Tim writes: Skylarks inhabit a variety of grasslands from sand dunes to grassy moorlands but they were most characteristic of arable farmland. But from the late 1970s their numbers started to tumble when we switched from spring-sown to autumn-sown crops. This hit Skylarks in several ways, not least by removing their winter stubble feeding habitat. Skylarks also like to nest in short grasslands but autumn-sown crops were too tall and dense for them by the time the springtime nesting season arrived. Some Skylarks nested on the tramlines where tractors had driven, but these were also thoroughfares for foxes so these nests suffered high levels of predation. Most of the agri-environment measures for farmland birds are aimed at the field margins but these don’t much help Skylarks which nest in the centre of the fields.

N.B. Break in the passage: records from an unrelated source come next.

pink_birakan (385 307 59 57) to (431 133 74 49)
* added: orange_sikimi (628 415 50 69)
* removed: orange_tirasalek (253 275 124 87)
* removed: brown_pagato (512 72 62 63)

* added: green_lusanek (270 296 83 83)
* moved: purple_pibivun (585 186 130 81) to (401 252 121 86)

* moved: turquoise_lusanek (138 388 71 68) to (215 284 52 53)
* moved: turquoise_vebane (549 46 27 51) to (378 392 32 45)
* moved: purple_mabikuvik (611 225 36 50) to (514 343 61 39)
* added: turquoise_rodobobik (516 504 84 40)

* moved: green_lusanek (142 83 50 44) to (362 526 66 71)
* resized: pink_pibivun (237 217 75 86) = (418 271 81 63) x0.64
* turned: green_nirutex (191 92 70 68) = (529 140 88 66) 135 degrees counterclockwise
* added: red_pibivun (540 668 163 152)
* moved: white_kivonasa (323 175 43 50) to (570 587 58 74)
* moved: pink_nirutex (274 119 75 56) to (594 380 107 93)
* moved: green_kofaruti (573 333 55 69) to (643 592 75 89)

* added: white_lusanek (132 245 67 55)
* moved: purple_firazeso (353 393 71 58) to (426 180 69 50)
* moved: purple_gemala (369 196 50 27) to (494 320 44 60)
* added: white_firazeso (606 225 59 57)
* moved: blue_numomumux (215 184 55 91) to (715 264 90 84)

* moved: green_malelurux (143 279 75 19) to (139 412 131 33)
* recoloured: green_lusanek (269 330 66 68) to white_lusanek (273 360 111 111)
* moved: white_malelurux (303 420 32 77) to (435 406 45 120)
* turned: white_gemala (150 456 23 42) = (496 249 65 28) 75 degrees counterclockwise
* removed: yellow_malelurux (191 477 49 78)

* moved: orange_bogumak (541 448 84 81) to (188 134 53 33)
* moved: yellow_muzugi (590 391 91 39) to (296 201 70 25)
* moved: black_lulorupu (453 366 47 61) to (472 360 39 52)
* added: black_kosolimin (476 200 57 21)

The Lark Ascending will make most people think of Ralph Vaughan Williams’ musical composition (composed 1914 but premiered 1920). But it was George Meredith’s 1881 poem of the same name that inspired Vaughan Williams to compose his piece.
Skylarks are really quite difficult to photograph in flight as they rapidly rise so high that they are just a dot in the sky in next to no time. So to photograph one in flight you have to catch “the lark ascending” soon after take-off. Fortunately they sing from the word go, so you get a warning of where to aim the camera. But after a second or two he is way too high for a decent shot. I used 1/1250 exposure to try to freeze the action but those wing tips are just a blur. But you can see his bill is wide open as “he drops the silver chain of sound” (that’s a line from Meredith’s poem).